On Fri, Oct 3, 2014 at 4:46 PM, Florian Müllner fmuellner@gnome.org wrote:
On Fri, Oct 3, 2014 at 8:59 PM, Stephen Gallagher sgallagh@redhat.com wrote:
On Fri, 2014-10-03 at 13:50 -0400, Owen Taylor wrote:
- In general, packages that were originally installed by default on the
system, but no longer installed by default in F<n> should be removed. This may not always be practical, but after the upgrade:
No, absolutely not. I disagree vehemently. See above. Upgrades must *never* remove a user's chosen applications.
I don't think it is entirely fair to consider applications that are not installed explicitly by the user a choice - we picked it, not the user. We don't even know if the user has used her "chosen application" at least a single time - and if the user does not agree with the new default, the previous one is just a simple reinstall away (in which case the application's presence does become user configuration that must be preserved on future updates).
Right. It's the "we don't know" part that makes it unacceptable. If we've done a good job at picking defaults, then we're going to assume the users are actually using them. If they aren't we have no way of telling so it's not safe to just remove the application.
If we did have a way to track how many times an application has been opened while we upgrade, that might make things easier to deal with.
There's probably some point in here in favor of keeping the list of default applications small to encourage users to customize the set of installed applications, rather than trying to cover as many use cases as possible out of the box ...
Yes, agreed. And if we switch applications for a particular task, it should be done with great care and planning to minimize any impact on a user's workflow. Sometimes you have to break things, but that should be very very seldom.
josh
On Fri, Oct 03, 2014 at 05:10:24PM -0400, Josh Boyer wrote:
On Fri, Oct 3, 2014 at 4:46 PM, Florian Müllner fmuellner@gnome.org wrote:
On Fri, Oct 3, 2014 at 8:59 PM, Stephen Gallagher sgallagh@redhat.com wrote:
On Fri, 2014-10-03 at 13:50 -0400, Owen Taylor wrote:
- In general, packages that were originally installed by default on the
system, but no longer installed by default in F<n> should be removed. This may not always be practical, but after the upgrade:
No, absolutely not. I disagree vehemently. See above. Upgrades must *never* remove a user's chosen applications.
I don't think it is entirely fair to consider applications that are not installed explicitly by the user a choice - we picked it, not the user. We don't even know if the user has used her "chosen application" at least a single time - and if the user does not agree with the new default, the previous one is just a simple reinstall away (in which case the application's presence does become user configuration that must be preserved on future updates).
Right. It's the "we don't know" part that makes it unacceptable.
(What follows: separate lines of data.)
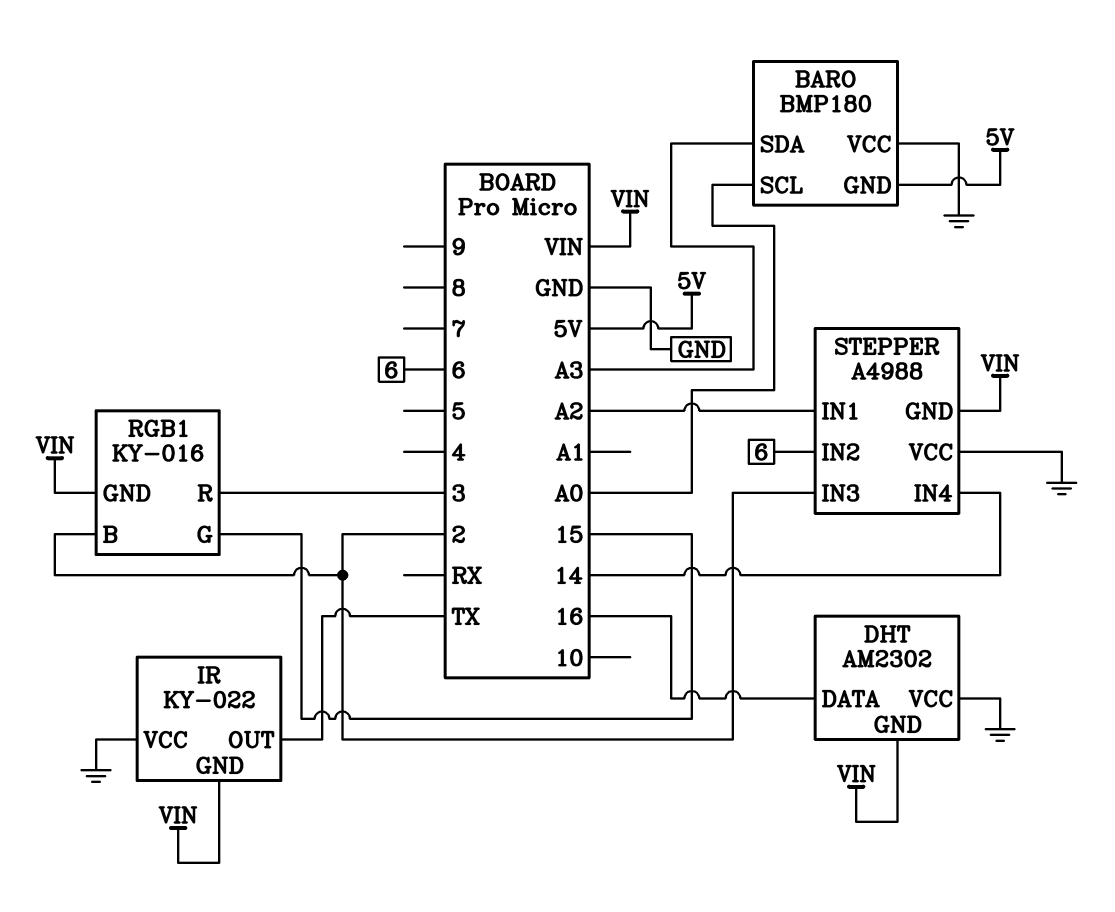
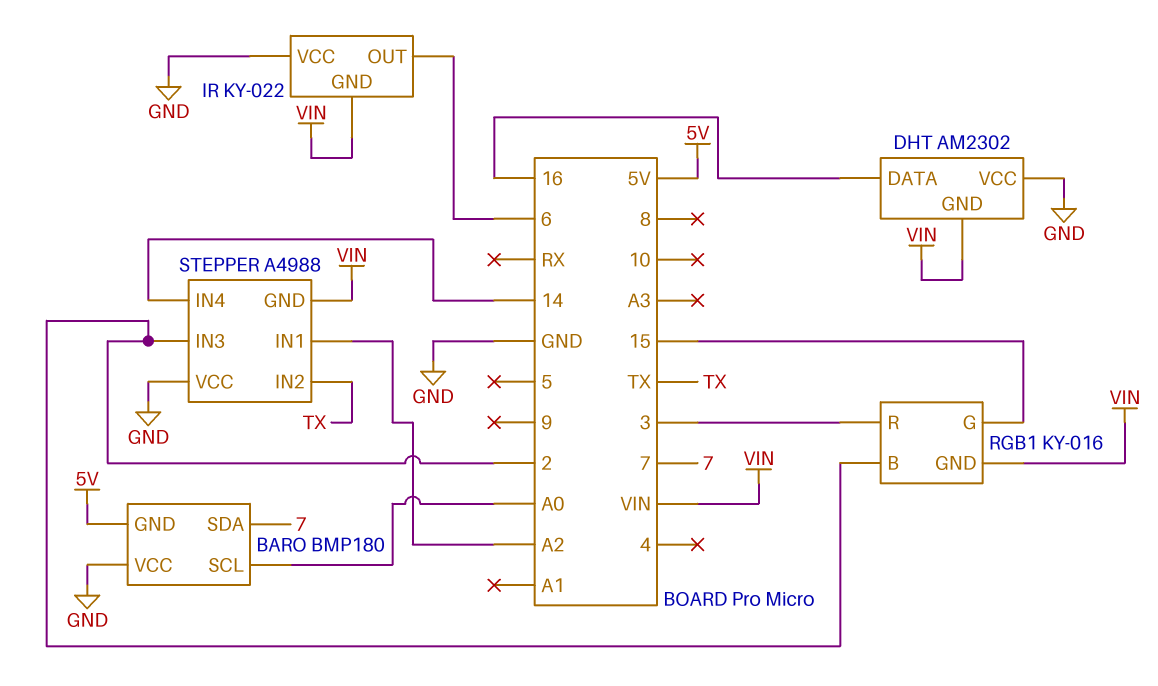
BARO pin SDA: A3 -> 7
IR pin OUT: TX -> 6
STEPPER pin IN2: 6 -> TX

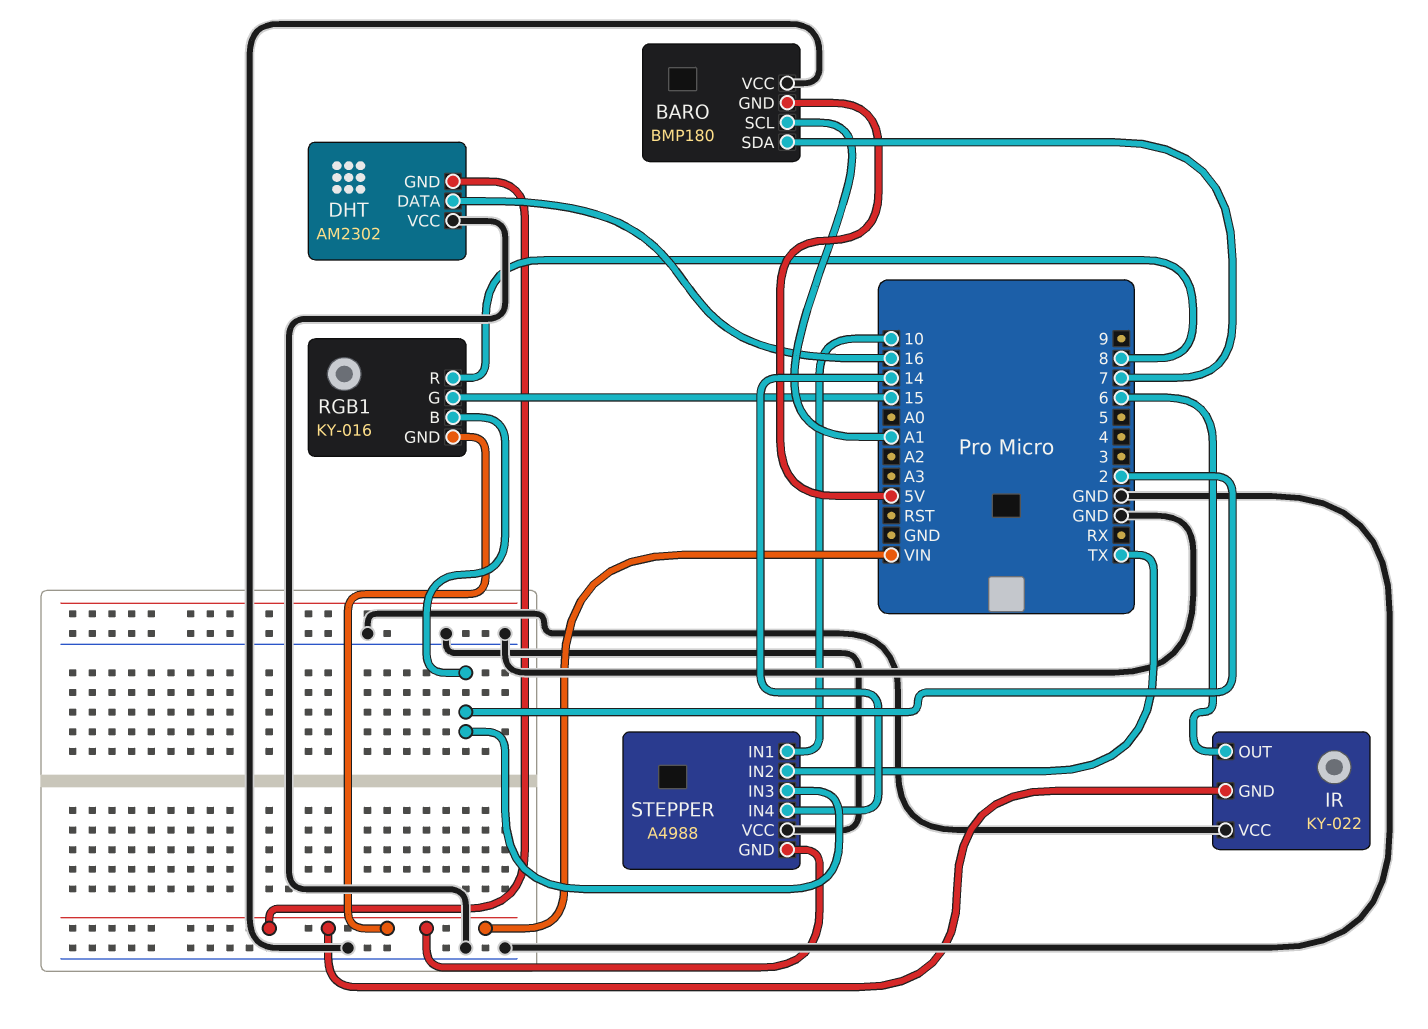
BARO pin SCL: A0 -> A1
RGB1 pin R: 3 -> 8
STEPPER pin IN1: A2 -> 10

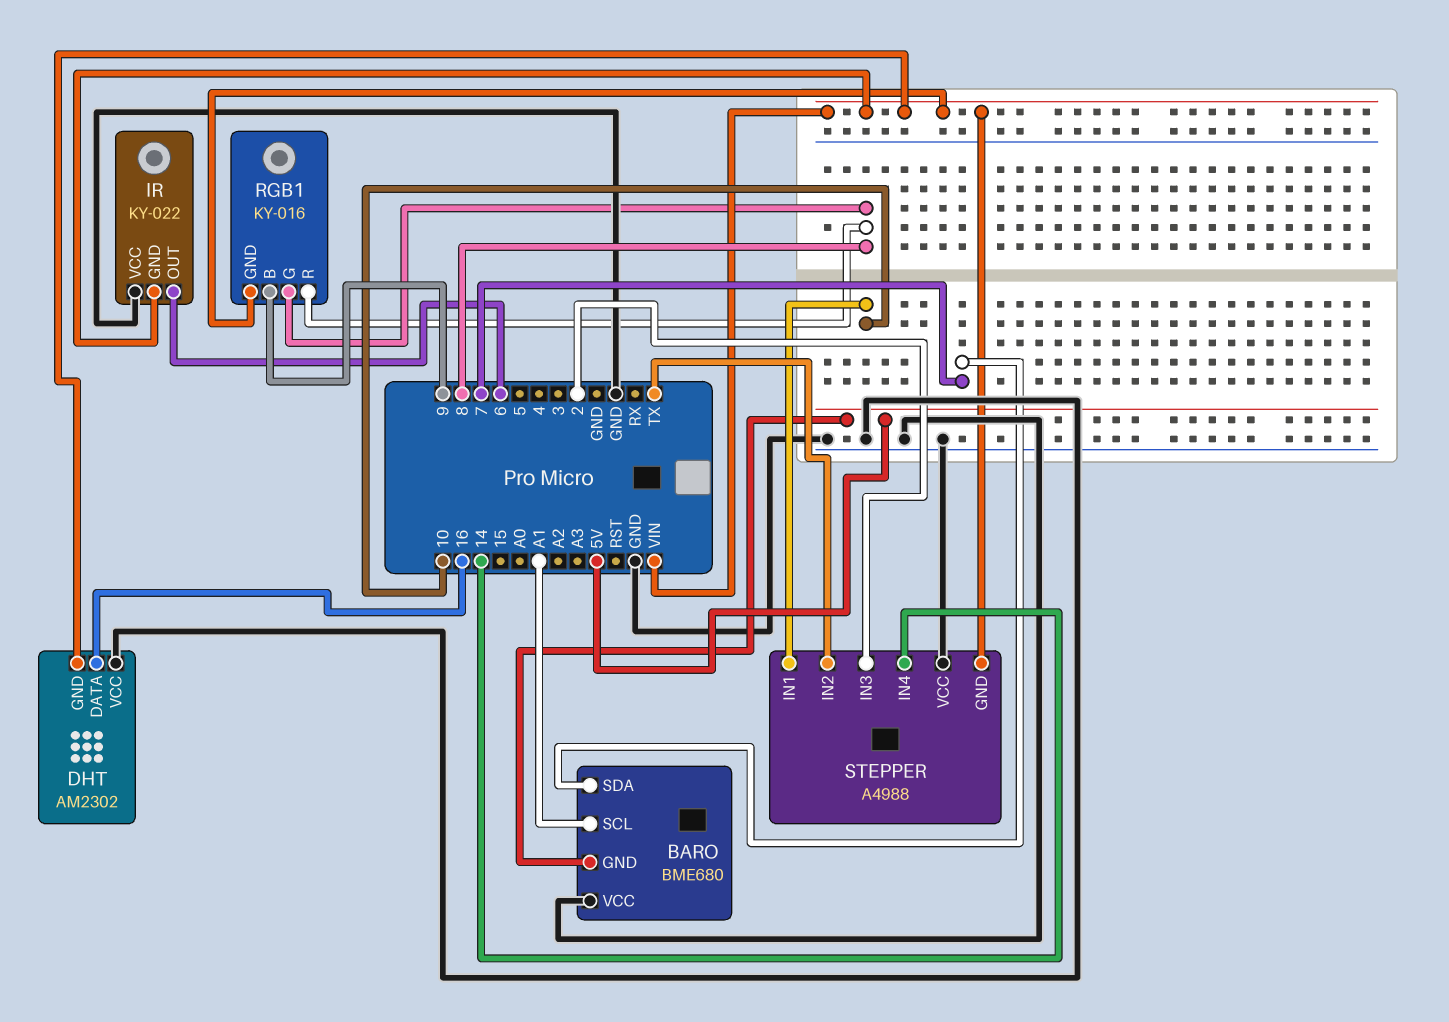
BARO: BMP180 -> BME680
RGB1 pin B: 2 -> 9
RGB1 pin G: 15 -> 8

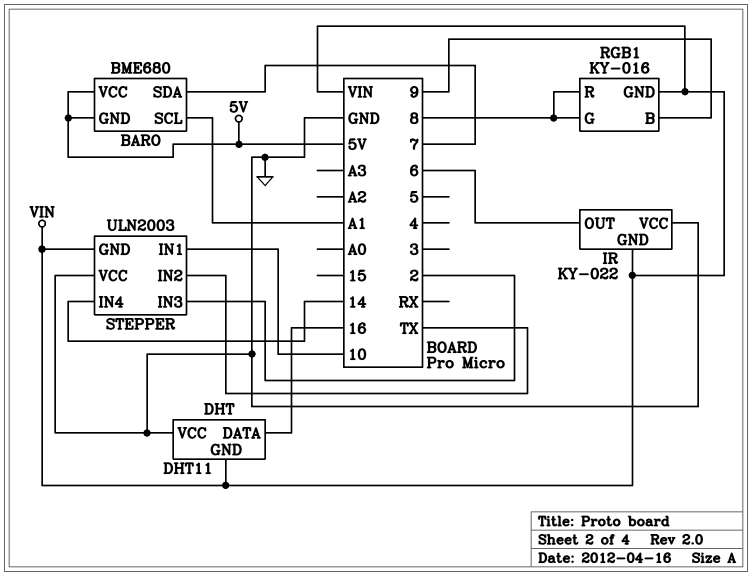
BARO pin VCC: GND -> 5V
DHT: AM2302 -> DHT11
STEPPER: A4988 -> ULN2003

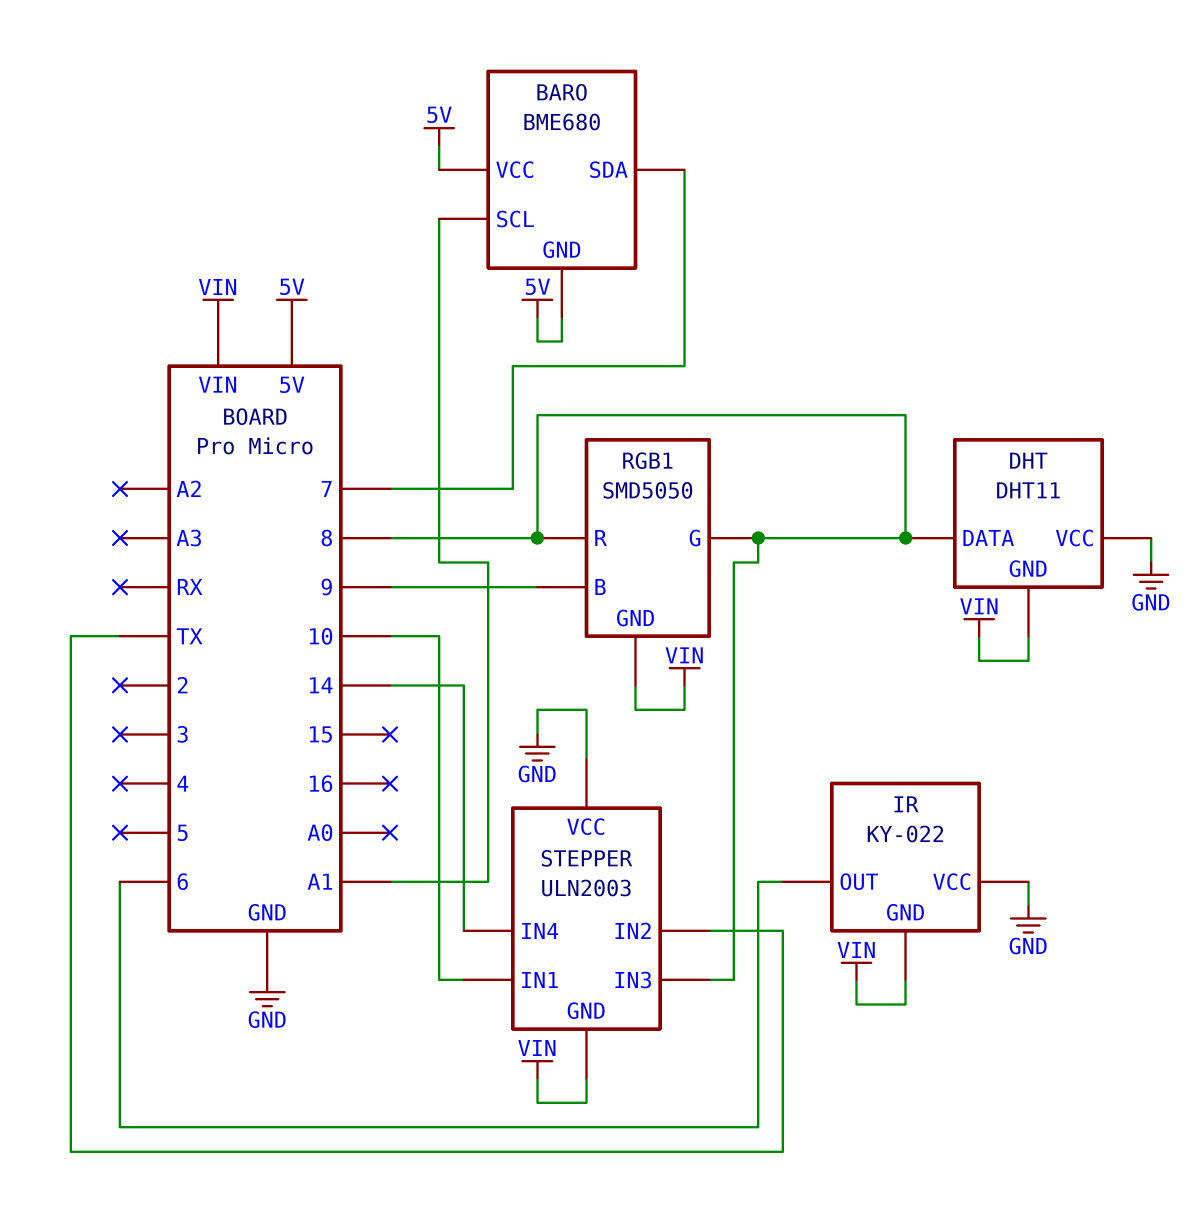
DHT pin DATA: 16 -> 8
RGB1: KY-016 -> SMD5050
STEPPER pin IN3: 2 -> 8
If we've done a good job at picking defaults, then we're going to assume the users are actually using them. If they aren't we have no way of telling so it's not safe to just remove the application.
If we did have a way to track how many times an application has been opened while we upgrade, that might make things easier to deal with.
The score from ~/.local/share/gnome-shell/application_state would be useful there, if someone figured out a way to sum over the various $HOME for multi-user.
There's probably some point in here in favor of keeping the list of default applications small to encourage users to customize the set of installed applications, rather than trying to cover as many use cases as possible out of the box ...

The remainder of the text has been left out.